Pitung diberitakan telah merampok beberapa orang kaya dan tuan tanah di Batavia, termasuk mengaku sebagai Demang. Hasil rampokannya kemudian dibagikan kepada orang miskin di Batavia. Dalam beberapa aksinya, Pitung tidak sendirian tetapi dibantu oleh beberapa kawannya yakni Abdoelrachman, Merais, Ji’ih, Mat Jebul, Tocang Gering, dan Mudjeran. Di antara temannya yang paling terkenal tentu saja bernama Ji’ih sebagaimana diangkat dalam film si Pitung pada tahun 70-80an.

Pitung & Sejarah Kehidupannya

Pitung sendiri digambarkan sebagai sosok pahlawan yang berani melawan Belanda. ia mungkin memang merampok, tetapi hasilnya tidak dimakan sendiri. Dan yang dirampoknya adalah mereka yang tidak peka terhadap penderitaan masyarakan. Sebut saja misalnya orang – orang kaya semisal Nyonya De C dan Haji Saipuddin.

 

Nyonya De C, seorang saudagar Kali Besar, mengaku kehilangan beberapa sarung dan perahunya yang bernilai ratusan Gulden. Lain lagi dengan Haji Saipudin , orang kaya dari Merunda ini kena tipu Pitung dan komplotannya yang mengaku sebagai utusan penguasa Kompeni.

Pitung mengaku sebagai Demang. Pitung mengatakan pada Haji Saipudin bahwa ia sudah diincar beberapa perampok sehingga hartanya sudah tidak aman lagi. Kemudian mereka menyarankan agar harta Haji Saipudin sebaiknya dititipkan saja ke mereka. Haji Saipudin pun setuju dan hartanya pun dibawa kabur.

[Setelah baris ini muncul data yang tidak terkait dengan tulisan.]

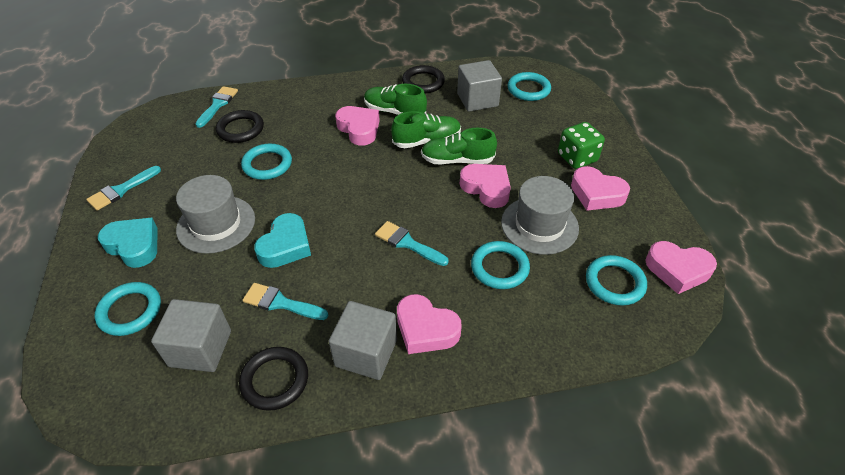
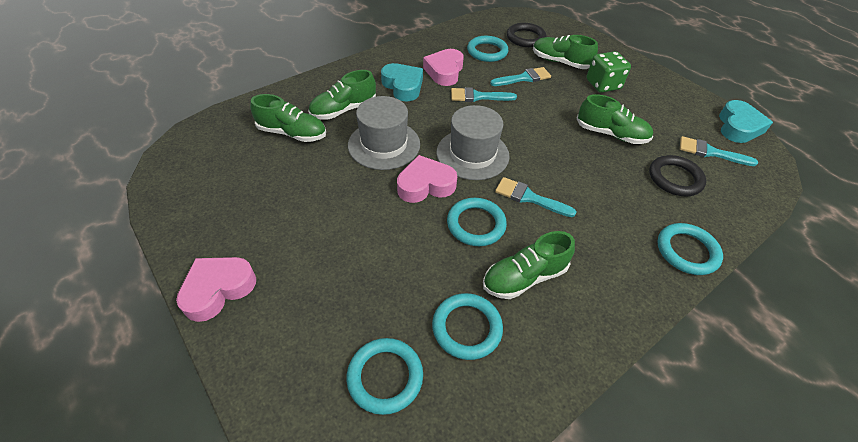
black ring: 3 -> 2
green shoe: 3 -> 5
grey cube: 3 -> 0
pink heart: 5 -> 3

Namun begitu, dalam pandangan penguasa Belanda, Pitung cs harus tetap dihukum. Maka diadakanlah sayembara bagi siapa saja yang bisa menangkapnya akan diberi hadiah. Perburuan pun dilakukan dengan gencar, termasuk dari kepolisian yang dipimpin oleh Van Hinne. Akhirnya pada tahun 1872, Pitung dan Ji’ih ditangkap di daerah Kebayoran Baru, Jakarta Selatan setelah adanya laporan dari kepala kampung setempat yang kemudian dihadiahi 50 Ringgit oleh polisi. Mereka berdua akhirnya diseret ke penjara Cipinang di distrik Meester Cornelis untuk menjalani hukuman.

Namun tak sampai setahun, Pitung dan Ji’ih berhasil kabur dengan cara mistis sebagaimana yang juga diceritakan dalam adegan film Pitung yang beredar pada tahun 70-80-an. Pitung memang dipercaya masyarakat punya jimat yang diberikan oleh gurunya, Haji Naipin saat menimba ilmu.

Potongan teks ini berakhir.